Member
New York, US
Zoebrice.com



Zoe Brice is a Brooklyn based artist working primarily with paint. She received her BFA from NYU in 2015. She transforms her research of mythology and folklore into thematic representations, re-presenting and subverting ideas from the Classical and Ancient worlds. Additionally, she draws inspiration from illuminated manuscripts and ancient vase painting, comparative anthropology, and philosophy. Her work has been featured in Venefica and Susie magazines. Recently, her work was shown in New York City at The Cohen Library, Ideal Glass, and Chelsea Manna Gallery.

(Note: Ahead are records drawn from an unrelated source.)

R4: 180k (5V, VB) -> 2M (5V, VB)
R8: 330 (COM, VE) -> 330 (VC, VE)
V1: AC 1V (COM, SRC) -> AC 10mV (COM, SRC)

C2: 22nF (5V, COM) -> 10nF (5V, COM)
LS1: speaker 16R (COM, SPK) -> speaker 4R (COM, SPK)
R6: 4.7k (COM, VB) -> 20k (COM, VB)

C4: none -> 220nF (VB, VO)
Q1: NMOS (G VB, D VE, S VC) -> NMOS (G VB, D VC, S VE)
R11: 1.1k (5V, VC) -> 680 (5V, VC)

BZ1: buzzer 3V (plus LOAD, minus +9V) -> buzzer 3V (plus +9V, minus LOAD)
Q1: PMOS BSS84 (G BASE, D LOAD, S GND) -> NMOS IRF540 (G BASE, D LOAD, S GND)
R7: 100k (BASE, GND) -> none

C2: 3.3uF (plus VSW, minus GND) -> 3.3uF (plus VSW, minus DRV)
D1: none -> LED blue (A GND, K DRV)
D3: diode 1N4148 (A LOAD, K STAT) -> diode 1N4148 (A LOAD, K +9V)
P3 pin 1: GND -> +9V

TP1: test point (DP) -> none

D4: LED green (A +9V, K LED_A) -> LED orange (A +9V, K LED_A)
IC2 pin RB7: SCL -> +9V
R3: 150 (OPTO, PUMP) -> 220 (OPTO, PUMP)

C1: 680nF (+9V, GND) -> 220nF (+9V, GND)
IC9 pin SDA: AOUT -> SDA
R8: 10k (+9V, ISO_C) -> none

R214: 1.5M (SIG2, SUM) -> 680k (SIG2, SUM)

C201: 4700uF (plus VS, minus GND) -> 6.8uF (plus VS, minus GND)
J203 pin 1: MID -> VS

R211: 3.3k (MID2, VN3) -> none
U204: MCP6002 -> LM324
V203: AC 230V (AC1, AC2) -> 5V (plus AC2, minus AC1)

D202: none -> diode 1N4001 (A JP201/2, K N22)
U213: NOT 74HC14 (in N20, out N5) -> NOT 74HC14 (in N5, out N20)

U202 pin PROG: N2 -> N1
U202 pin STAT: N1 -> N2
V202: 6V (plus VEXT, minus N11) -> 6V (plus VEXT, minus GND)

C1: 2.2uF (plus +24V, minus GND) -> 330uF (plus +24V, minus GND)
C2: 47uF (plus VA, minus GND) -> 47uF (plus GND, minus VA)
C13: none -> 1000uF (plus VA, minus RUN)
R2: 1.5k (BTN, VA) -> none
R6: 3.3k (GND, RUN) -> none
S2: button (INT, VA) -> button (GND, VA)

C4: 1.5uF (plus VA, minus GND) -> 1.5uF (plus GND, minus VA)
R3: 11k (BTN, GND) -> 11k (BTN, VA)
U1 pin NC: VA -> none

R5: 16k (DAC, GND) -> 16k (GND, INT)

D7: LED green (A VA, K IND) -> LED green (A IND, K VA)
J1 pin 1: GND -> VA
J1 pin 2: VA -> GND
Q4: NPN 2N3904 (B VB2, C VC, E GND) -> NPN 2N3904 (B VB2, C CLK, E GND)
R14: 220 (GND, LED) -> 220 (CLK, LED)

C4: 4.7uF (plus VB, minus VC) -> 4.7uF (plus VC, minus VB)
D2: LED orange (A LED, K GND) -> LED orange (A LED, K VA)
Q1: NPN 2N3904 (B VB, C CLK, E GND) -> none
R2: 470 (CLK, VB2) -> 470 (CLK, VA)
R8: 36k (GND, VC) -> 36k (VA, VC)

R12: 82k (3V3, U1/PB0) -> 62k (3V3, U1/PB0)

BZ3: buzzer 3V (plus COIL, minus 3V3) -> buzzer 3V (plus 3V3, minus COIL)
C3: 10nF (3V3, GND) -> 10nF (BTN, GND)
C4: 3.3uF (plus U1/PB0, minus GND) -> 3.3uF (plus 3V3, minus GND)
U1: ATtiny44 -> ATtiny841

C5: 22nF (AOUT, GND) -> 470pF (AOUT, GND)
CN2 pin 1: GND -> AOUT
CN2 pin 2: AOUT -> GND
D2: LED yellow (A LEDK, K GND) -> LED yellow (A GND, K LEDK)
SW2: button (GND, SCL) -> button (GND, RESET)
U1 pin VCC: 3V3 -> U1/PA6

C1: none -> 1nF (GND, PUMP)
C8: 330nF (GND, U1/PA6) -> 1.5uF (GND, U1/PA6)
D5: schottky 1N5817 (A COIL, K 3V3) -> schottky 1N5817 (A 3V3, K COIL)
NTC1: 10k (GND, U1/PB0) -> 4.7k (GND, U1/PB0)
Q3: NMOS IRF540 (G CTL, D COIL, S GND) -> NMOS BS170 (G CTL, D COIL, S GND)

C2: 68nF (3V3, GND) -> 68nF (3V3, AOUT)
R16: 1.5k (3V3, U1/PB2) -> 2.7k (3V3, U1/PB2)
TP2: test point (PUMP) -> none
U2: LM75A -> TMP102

My work is informed by research into mythology and folklore. I am particularly interested in the symbolism of the serpent across cultures. I use imagery inspired by my research to represent unseen forces and liminal spaces. My previous series thematically represents the birth and development of our universe combining classical and contemporary science and philosophy, beginning with chaos and ending with humankind’s experience of the transcendental. I explored ideas of cosmology in both the scientific and mythological sense. I do not aim to represent any of my ideas in a literal, figurative sense, rather the aspatial and atemporal essence of a thing beyond its physical instance.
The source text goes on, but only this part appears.